Is spanish lavender toxic to cats and dogs?
Spanish Lavender is toxic to pets. The ASPCA lists Lavender (Lavandula) as toxic to cats, dogs, and horses. Toxic principles are linalool and linalyl acetate; signs include nausea, vomiting, and loss of appetite. Keep plants and any lavender essential oil away from pets.
What USDA hardiness zone does spanish lavender grow in?
Spanish Lavender is rated for USDA zone 8-9 and RHS hardiness H4. Outside that range, grow it as a container plant that overwinters indoors before the first hard frost.

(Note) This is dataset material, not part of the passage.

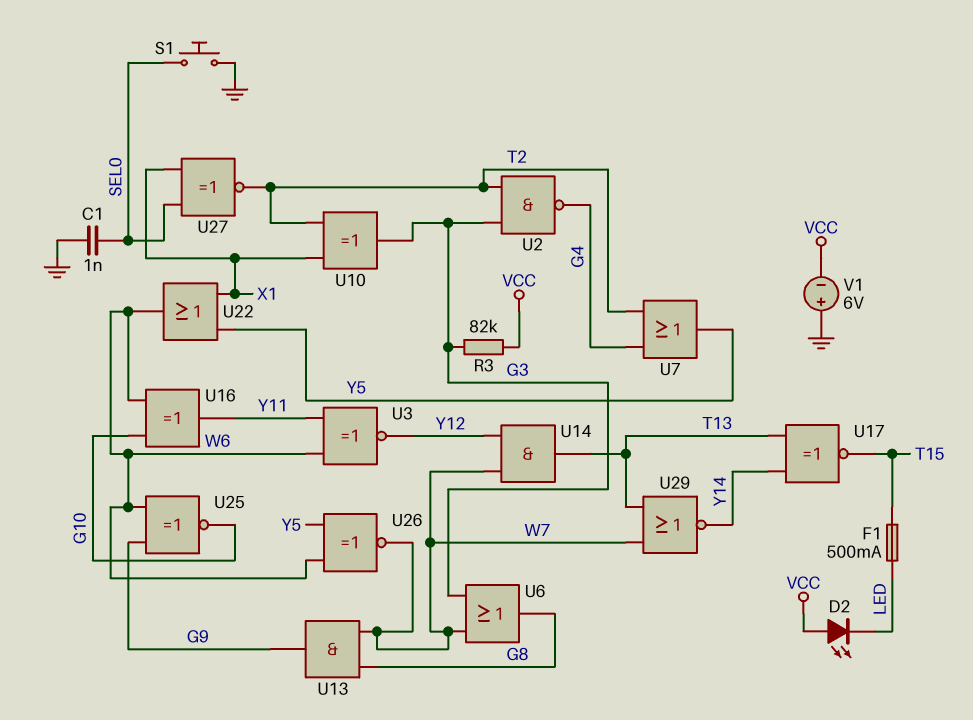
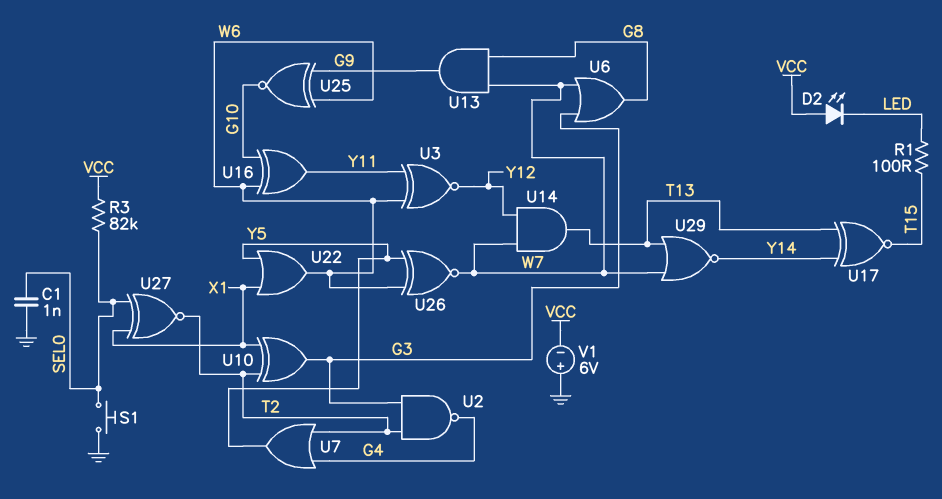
F1: 500mA (LED, T15) -> none
R1: none -> 100 (LED, T15)
R3: 82k (G3, VCC) -> 82k (SEL0, VCC)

Spanish Lavender deep-dive guides
Every aspect of spanish lavender care, each with its own calibrated guide:
- Spanish Lavender watering schedule
- Spanish Lavender light requirements
- Best soil mix for spanish lavender
- Spanish Lavender fertilizing guide
- When to repot spanish lavender
- How to propagate spanish lavender
- Spanish Lavender growth rate & size
- Spanish Lavender cold hardiness
- Spanish Lavender temperature & humidity
- Is spanish lavender toxic to cats & dogs?
- Is spanish lavender toxic to cats?
- Is spanish lavender toxic to dogs?
Related guides
Spanish Lavender is also commonly called Butterfly Lavender or Topped Lavender.